Quantum theory of electron tunneling into intersubband cavity polariton states

TL;DR

This paper develops a non-perturbative quantum theory to understand how strong light-matter coupling in microcavities alters electron states in a two-dimensional electron gas, revealing new pathways for polariton electroluminescence.

Contribution

It introduces a novel quantum framework for electron-cavity interactions, highlighting Fano-like coupling and the potential for resonant tunneling to excite superradiant polariton states.

Findings

Electron spectral functions are significantly modified by light-matter interactions.

Resonant tunneling can selectively excite superradiant intersubband polariton states.

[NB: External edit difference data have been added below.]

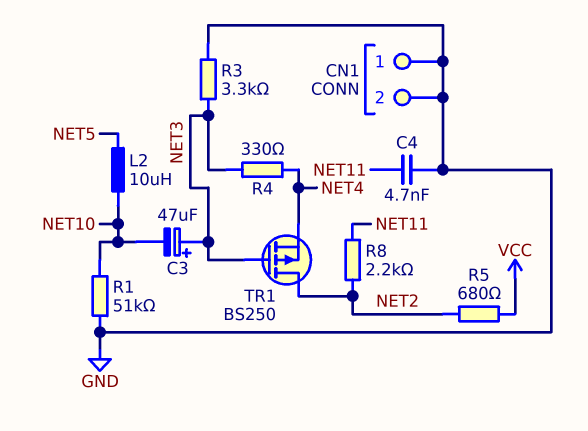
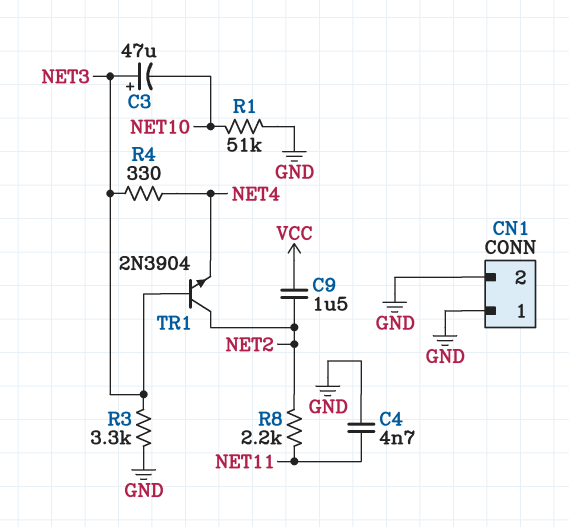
C9: none -> 1.5uF (NET2, VCC)
L2: 10uH (NET5, NET10) -> none
R5: 680 (NET2, VCC) -> none
TR1: PMOS BS250 (G NET3, D NET2, S NET4) -> NPN 2N3904 (B NET3, C NET2, E NET4)

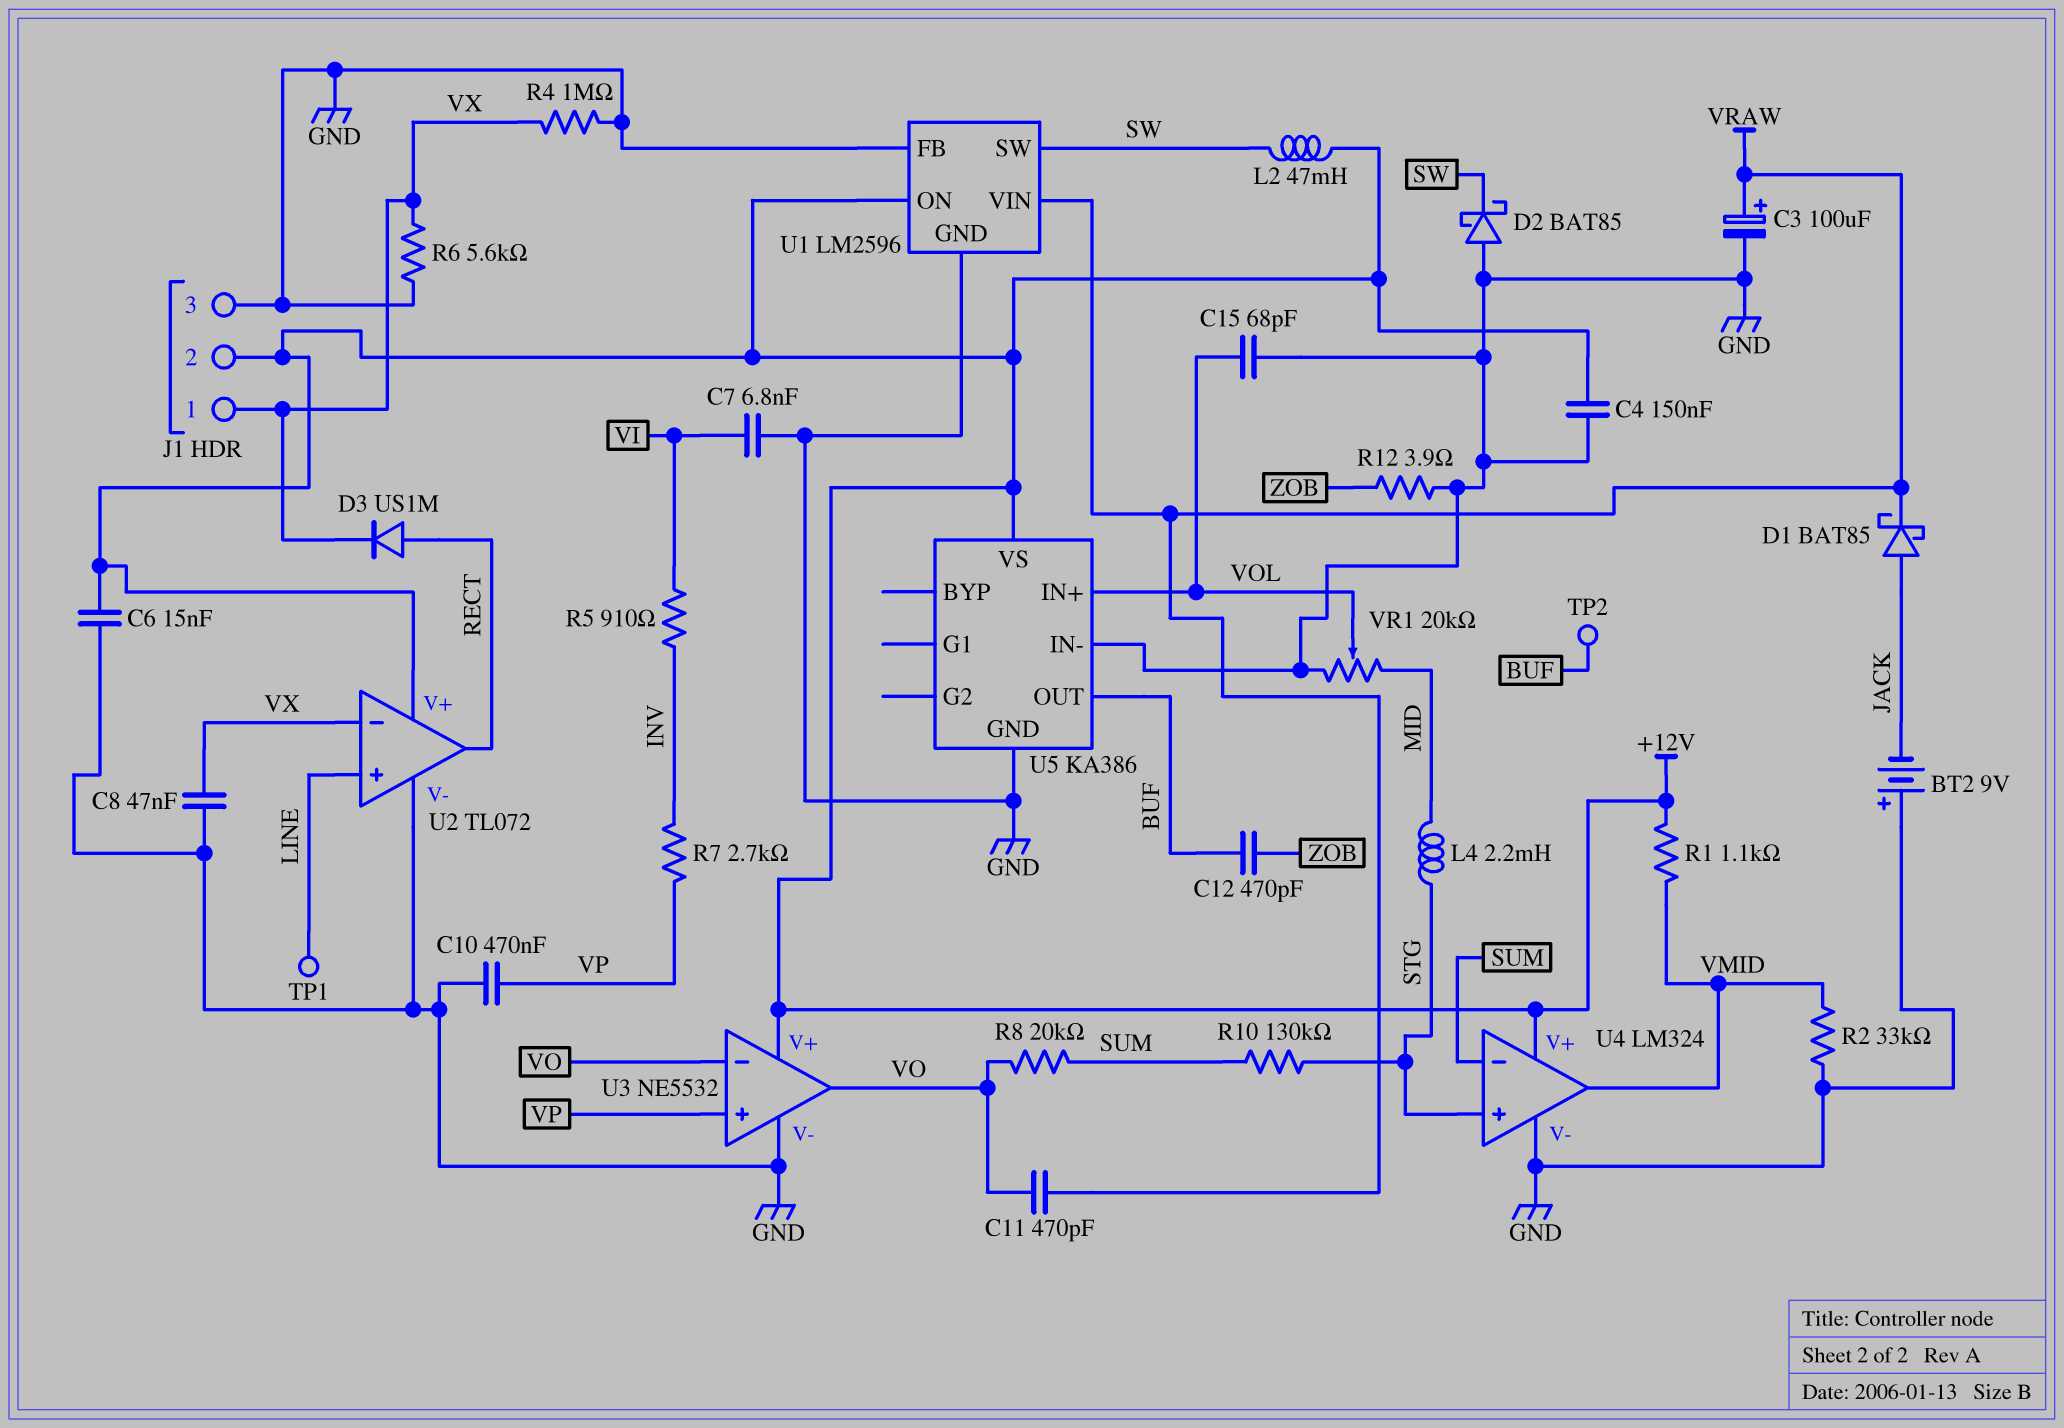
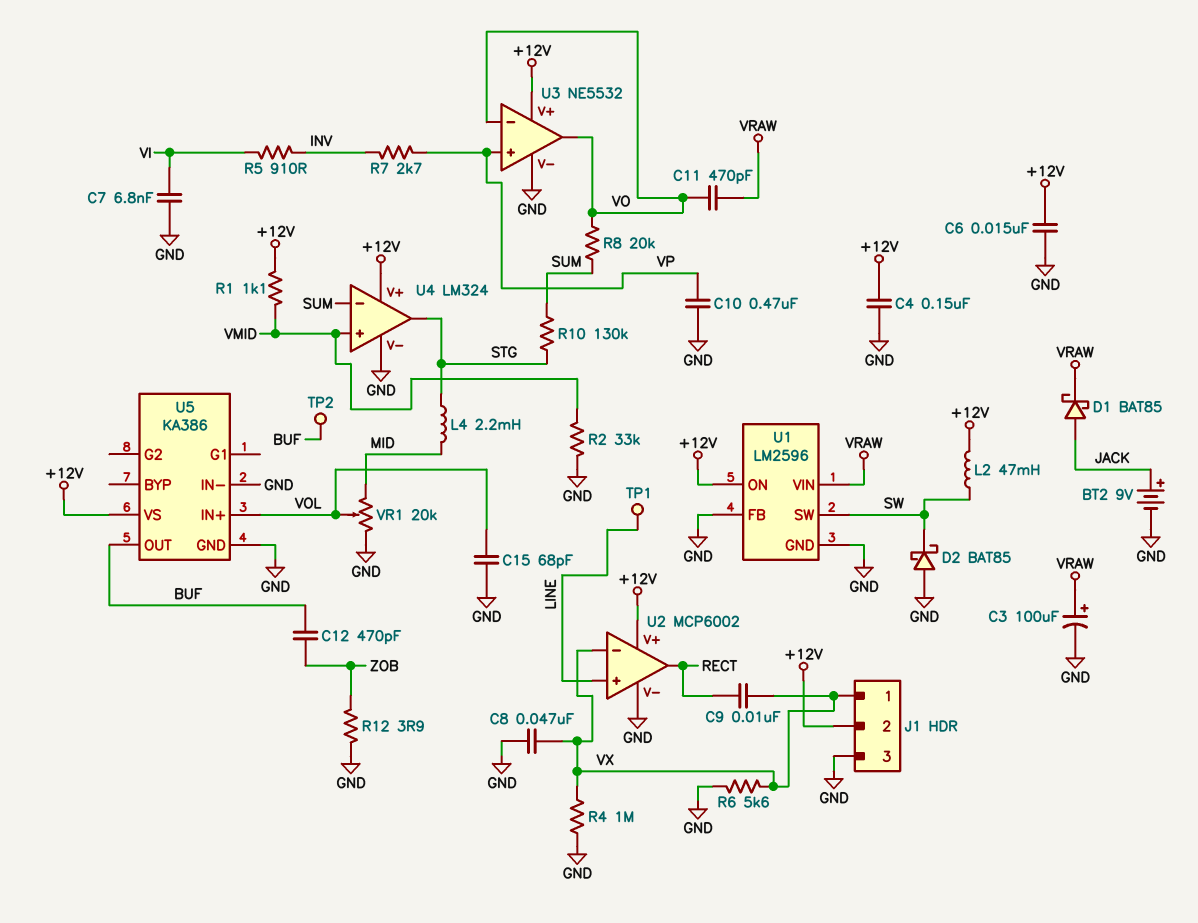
BT2: 9V (plus GND, minus JACK) -> 9V (plus JACK, minus GND)
C9: none -> 10nF (RECT, VX)
D3: diode US1M (A RECT, K VX) -> none
U2: TL072 -> MCP6002
U4 pin in+: STG -> VMID
U4 pin out: VMID -> STG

Efficient intersubband polariton electroluminescence can be achieved through this mechanism.

Abstract

Through a non-perturbative quantum theory, we investigate how the quasi-electron excitations of a two-dimensional electron gas are modified by strong coupling to the vacuum field of a microcavity. We show that the electronic dressed states originate from a Fano-like coupling between the bare electron states and the continuum of intersubband cavity polariton excitations. In particular, we calculate the electron spectral function modified by light-matter interactions and its impact on the electronic injection of intersubband cavity polaritons. The domain of validity of the present theoretical results is critically discussed. We show that resonant electron tunneling from a narrow-band injector can selectively excite superradiant states and produce efficient intersubband polariton electroluminescence.